Hotel pools are significantly overrepresented in those numbers. Some hotels failed several inspections during the years The Gazette reviewed.
That information should be made easily available to potential pool users. But it isn't.
Improperly maintained pools can put users at risk for rashes, infections, and gastrointestinal and other diseases.
And if hotel pools around the state are host to such a disproportionate number of violations, let's review Iowa's training and inspection requirements for operators to make sure they are sufficient to protect public health and safety. This review should include the steps and appropriate severity of sanctions for repeat offenders.
Currently, most swimming pools, hot tubs, wading pools and waterslides that are open to the public are required to pass one surprise inspection each year. Inspectors check water chemistry, maintenance, emergency procedure and pool records.
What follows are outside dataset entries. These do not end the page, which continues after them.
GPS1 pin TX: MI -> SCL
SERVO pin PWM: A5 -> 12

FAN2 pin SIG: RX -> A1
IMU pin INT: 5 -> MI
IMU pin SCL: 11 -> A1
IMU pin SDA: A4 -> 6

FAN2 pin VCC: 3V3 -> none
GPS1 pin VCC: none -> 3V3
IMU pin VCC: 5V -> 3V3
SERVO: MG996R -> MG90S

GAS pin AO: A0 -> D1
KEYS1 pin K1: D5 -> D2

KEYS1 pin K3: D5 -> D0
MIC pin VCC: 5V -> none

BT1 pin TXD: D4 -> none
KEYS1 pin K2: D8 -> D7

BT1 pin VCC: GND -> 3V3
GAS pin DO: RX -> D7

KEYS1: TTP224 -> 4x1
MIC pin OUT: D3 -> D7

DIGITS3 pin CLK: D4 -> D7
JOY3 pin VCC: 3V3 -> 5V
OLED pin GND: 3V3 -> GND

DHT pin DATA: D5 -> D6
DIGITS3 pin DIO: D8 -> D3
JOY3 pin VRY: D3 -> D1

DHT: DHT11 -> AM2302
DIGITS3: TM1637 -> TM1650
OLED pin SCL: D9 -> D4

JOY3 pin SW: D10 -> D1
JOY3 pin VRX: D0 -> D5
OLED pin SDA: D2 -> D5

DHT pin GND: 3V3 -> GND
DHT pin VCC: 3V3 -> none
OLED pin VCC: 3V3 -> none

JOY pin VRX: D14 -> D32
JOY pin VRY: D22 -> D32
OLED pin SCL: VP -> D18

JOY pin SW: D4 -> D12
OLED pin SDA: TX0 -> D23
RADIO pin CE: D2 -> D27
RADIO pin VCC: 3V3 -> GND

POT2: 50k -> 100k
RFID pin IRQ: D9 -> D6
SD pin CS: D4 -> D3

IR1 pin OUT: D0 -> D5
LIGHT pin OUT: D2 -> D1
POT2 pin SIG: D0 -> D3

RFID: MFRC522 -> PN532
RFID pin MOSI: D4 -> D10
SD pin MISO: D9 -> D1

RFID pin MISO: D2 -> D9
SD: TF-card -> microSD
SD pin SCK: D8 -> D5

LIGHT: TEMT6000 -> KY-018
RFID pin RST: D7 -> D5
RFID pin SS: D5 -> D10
If inspectors find serious violations, the facility is shut down until the problem is fixed.
Hotels own about one-third of the licensed pools and hot tubs in Linn County, and about 40 percent of those in Johnson County, yet they accounted for about 80 percent and 67 percent of the closures in those counties, respectively.
Bad chemistry - such as improper disinfectant levels or a pH imbalance - was the most common cause for closure in records The Gazette analyzed.
Some facilities were closed after the water tested positive for dangerous pathogens - such as E. coli or fecal coliform - which are controlled through proper water chemistry.
Public health departments reported complaints of rashes and infections suffered after swimming in facilities that were later found to have little or no chlorine, or burns suffered from swimming in facilities that used too much.
Yet there is no easily accessible database of pool inspection reports for consumers to check before they decide whether or not to patronize a particular facility. We think the state public health officials, with legislative support as needed, should change that. Food safety inspections have been available online for years, to help consumers make informed choices about where they want to eat.
We see no reason that the same information about publicly licensed pools shouldn't be made easily available.